How did the Rebels go from blowing up the Empire's biggest stronghold to hiding out in a cave on a freezing Ice planet? This new Star Wars comic book series will tell this story, and for the first time it will actually be considered franchise canon.

Marvel's new Star Wars comic series has the promise to be something really special for Star Wars fans. Like Disney XD's Star Wars Rebels animated series, the knowledge that *this is canon* gives the series a greater heft and it somehow feels more "real" than the previous Dark Horse comics. Because the Lucasfilm story group is behind everything, there is a feeling that events, creatures or locations could potentially be felt, seen or referenced in future Star Wars films. And this kind of transmedia multi platform storytelling really excites me.

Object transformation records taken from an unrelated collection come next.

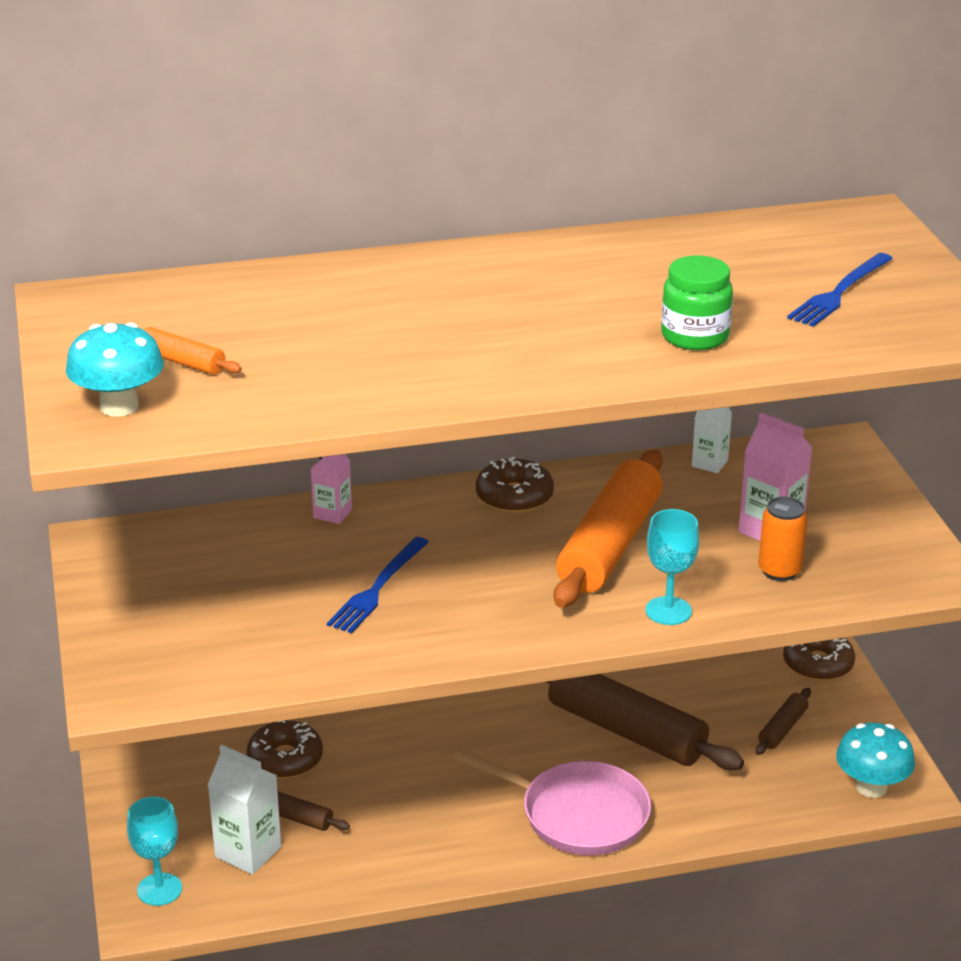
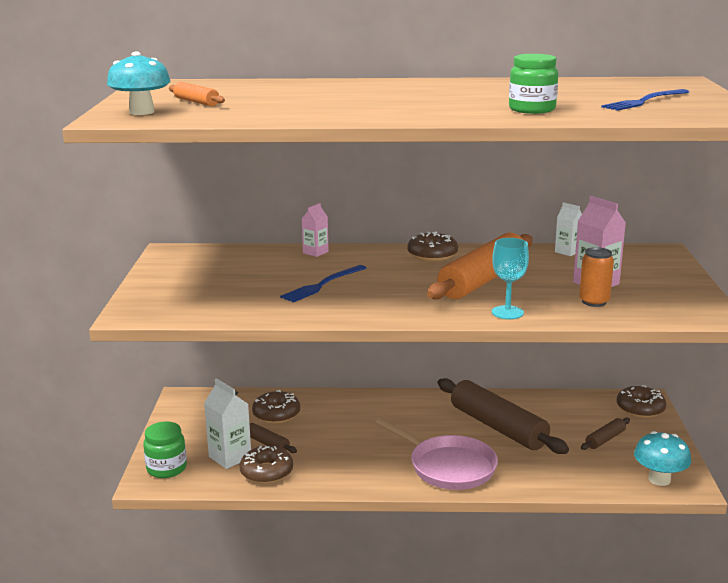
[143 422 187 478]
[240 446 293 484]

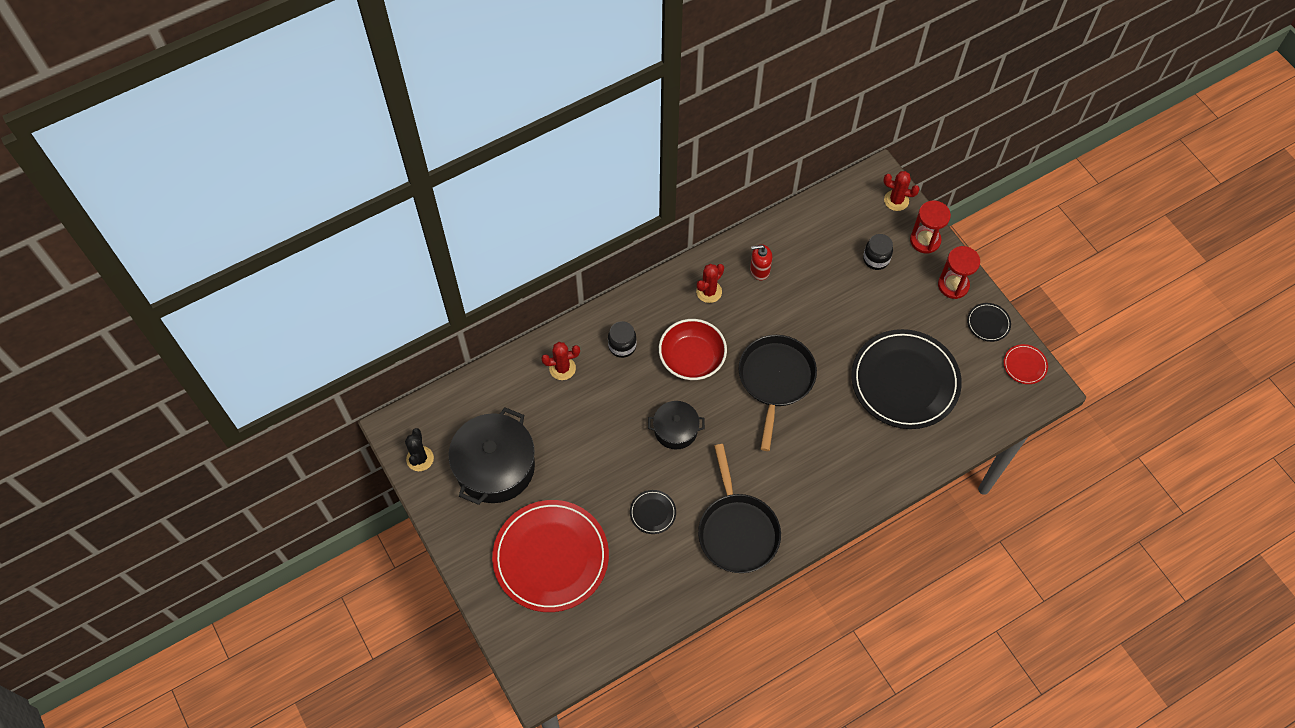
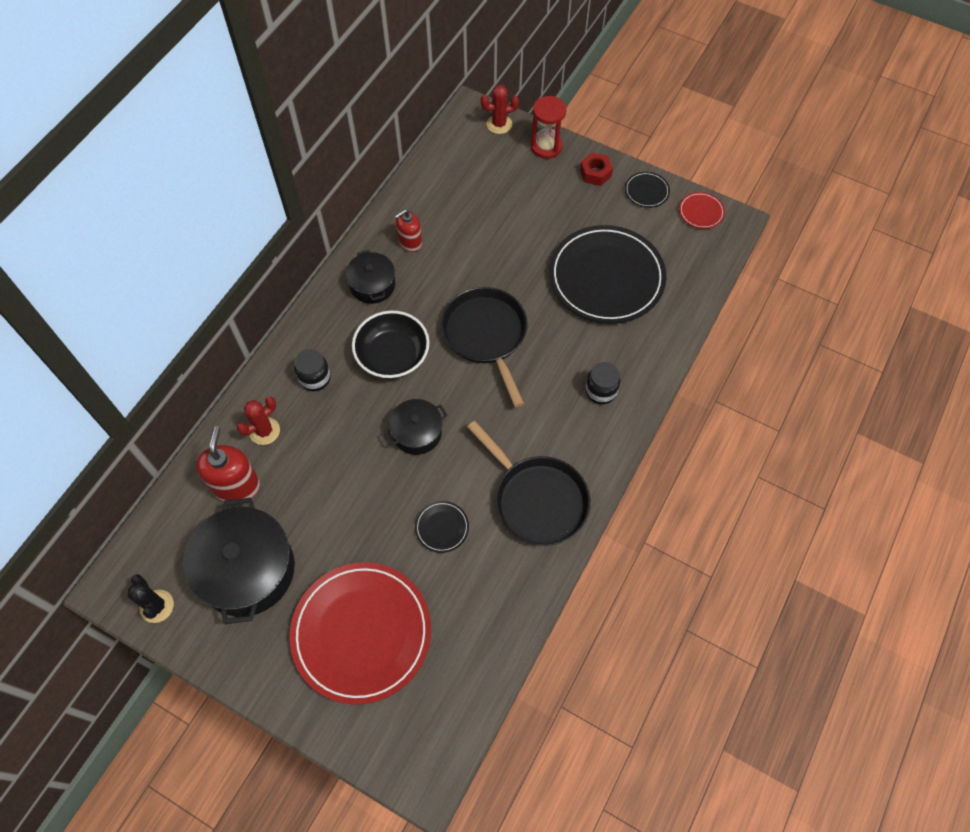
[196 426 260 502]
[346 250 395 304]
[352 310 430 379]
[580 153 613 186]
[585 362 620 404]

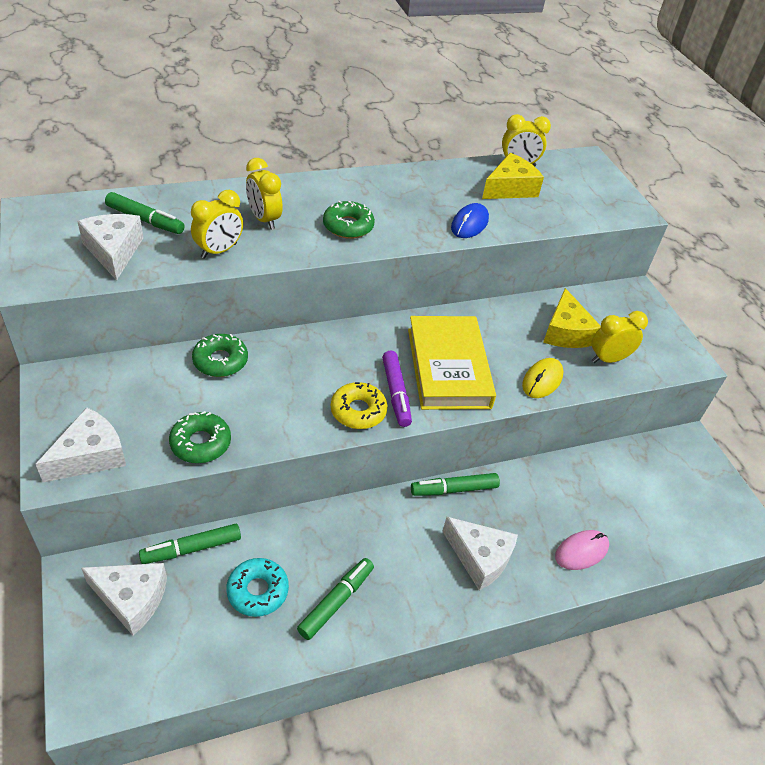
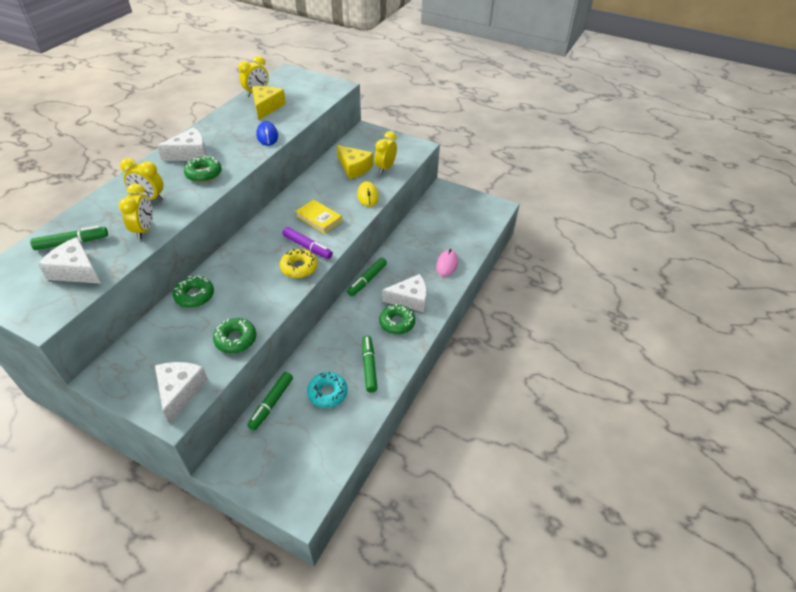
[157 127 207 161]
[295 199 342 234]
[379 304 415 334]

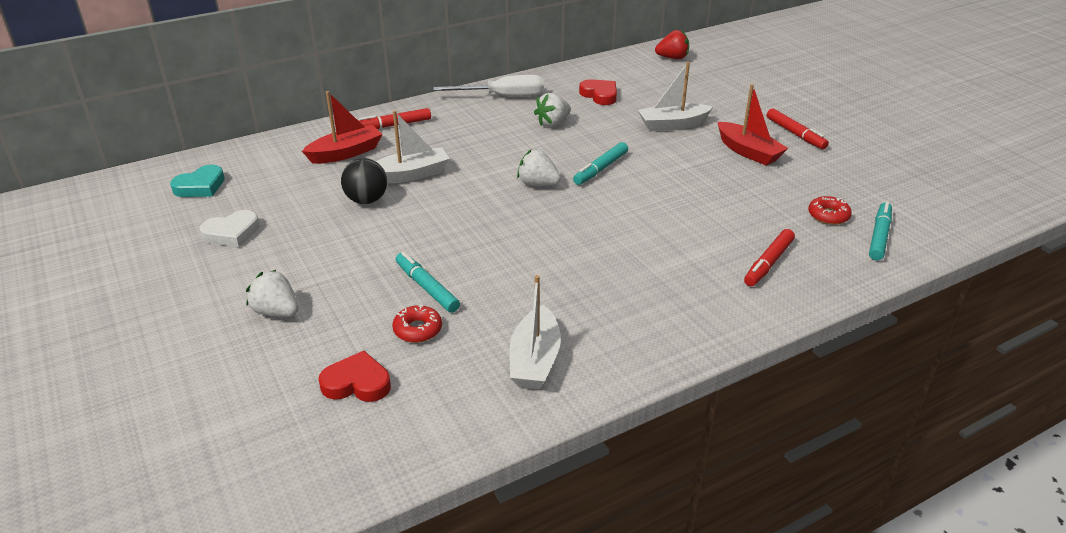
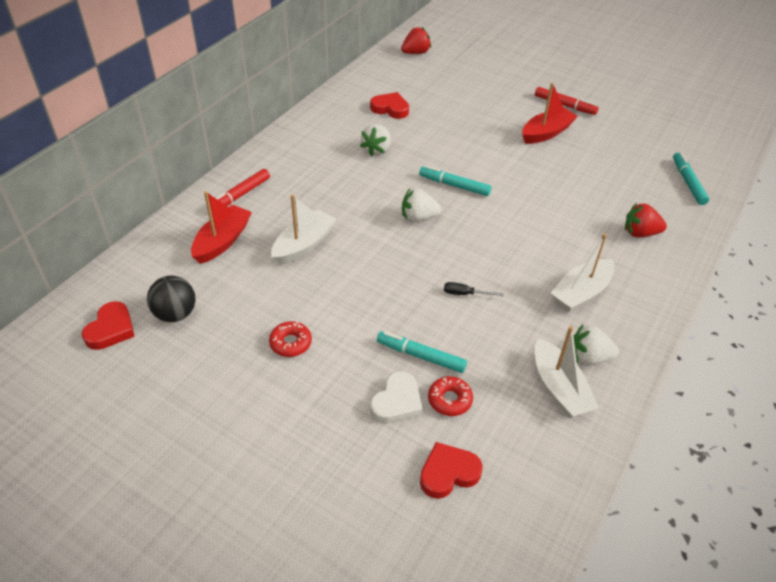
[82 301 135 350]
[147 276 196 322]
[269 321 312 357]
[370 371 422 424]
[419 166 491 196]
[444 282 503 296]
[522 83 578 144]
[550 233 615 312]
[573 324 619 366]
[625 203 667 237]
[433 75 544 96] (first image)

The comic also has a great creative team behind it — written by Jason Aaron, who wrote Vertigo's crime/western comic book series Scalped, and worked on a ton of Marvel Comics series like Wolverine, X-Men, Ghost Rider, Thor: God of Thunder and the 2014 crossover series Original Sin. The artwork in Star Wars #1 is by John Cassaday, a multiple time Eisner award winning artist (Warren Ellis's Planetary, Joss Whedon's Astonishing X-Men) who also directed an episode of Joss Whedon's TV series Dollhouse.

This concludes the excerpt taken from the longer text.